Desde niñas aprendemos a tener miedo. Tristemente, nos enseñan que ser mujer es una lucha constante. No porque queramos que lo sea, sino porque el mundo nos obliga. Como por ejemplo: Al cuidar la ropa que usamos, porque en muchos casos, si nos pasa algo, la “culpa” siempre recae en nosotras, a no caminar solas, a siempre compartir nuestra ubicación con amigas o familiares por si acaso, que siempre debemos traer un objeto con el que podamos defendernos, o a apretar las llaves entre los dedos. Nos enseñan a vivir en alerta y con la incertidumbre de si volveremos sanas y salvas a casa. Siempre nos han estereotipado con el rol de la débil, las que deben ser protegidas, las que deben obedecer normas que no elegimos y nos han querido moldear a un sistema que nos prefiere calladas. Nos hacen creer que nuestra voz es un problema, que nuestra resistencia es una amenaza. Cuando alzamos la voz, nos dicen que exageramos, que vemos problemas donde no los hay. Nuestra lucha es minimizada, ridiculizada, tratada como un capricho en lugar de una necesidad. Como si querer vivir sin miedo fuera demasiado pedir.

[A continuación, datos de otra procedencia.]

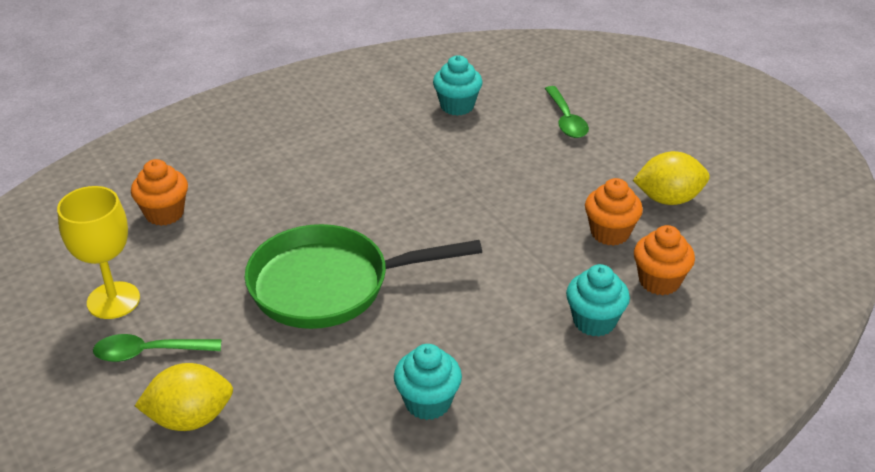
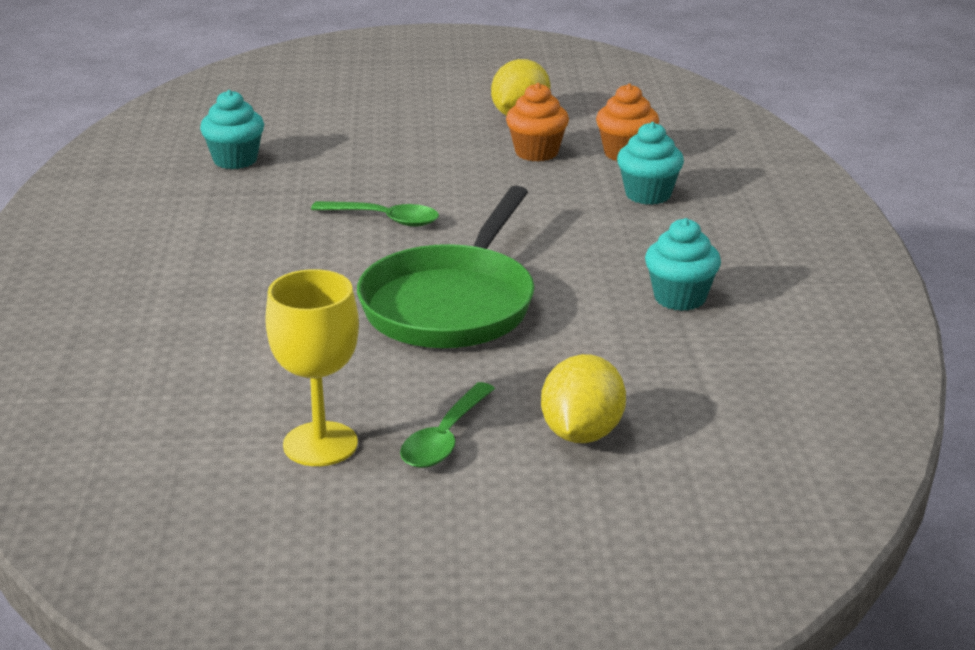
camera: 60 degrees left, 10 degrees down
(164, 213) = (190, 375): orange cupcake -> none
(566, 120) = (340, 119): green spoon -> green spoon (385, 219)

Y a pesar de todo, disfruto ser mujer. Amo la forma en que nos apoyamos en la otra, el cómo podemos empatizar con las historias de más mujeres para acompañarnos en nuestras luchas, la manera en que nos levantamos a pesar de todo. Pero también hay días en los que solo quiero llorar. ¿Cuántas veces hemos escuchado una historia cercana? Amigas, familia, compañeras de la escuela o maestras. ¿Es normal que casi todas hemos pasado por algo así, solo por ser mujeres? Desde el acoso «inofensivo» en la calle, humillaciones, amenazas, violencia psicológica, golpes, abuso sexual, hasta el peor de los horrores, la muerte. Y nosotras lo sabemos, porque lo vivimos, porque lo cargamos todos los días.

Es rabia lo que sentimos cuando una de nosotras sufre algún tipo de agresión solo por ser mujer, de cualquier persona, pero especialmente de hombres. Y terminan siendo justificados ante argumentos absurdos, donde las “culpables” somos nosotras. Eso me lleva a cuestionar,

¿ellos lo entienden? A veces siento que no. Que para algunos es un problema lejano, algo que prefieren ignorar, que no les toca porque no lo viven. Ojalá lo entendieran sin que una de nosotras tuviera que sufrirlo. Ojalá pudieran sentir, aunque sea por un instante, lo que es este miedo. No para asustarlos, sino para crear consciencia de la realidad de muchas mujeres. Para que puedan empatizar y dejen de dudar de nuestras historias y de minimizar nuestro dolor.

No quiero vivir con miedo. No quiero que cada vez que una mujer salga, el primer pensamiento sea si volverá o no. No quiero que nuestras vidas sigan siendo un hilo delicado que depende de la suerte, de la indolencia o de la indiferencia. No quiero seguir contando historias de mujeres que no llegaron a casa, ni seguir preguntándome si seré la siguiente. Merecemos un mundo donde nuestras madres, hermanas, amigas y todas las mujeres, puedan caminar sin temor, donde no tengamos que educarnos para defendernos de algo que nunca debió existir. Si leerme sirve para despertar una conciencia, para que de una vez por todas los hombres vean, escuchen y actúen, entonces habrá valido la pena. La lucha no es solo nuestra; es de todos. Y hasta que eso se entienda, seguiremos alzando la voz, porque nuestras vidas, nuestras historias, valen la pena ser escuchadas.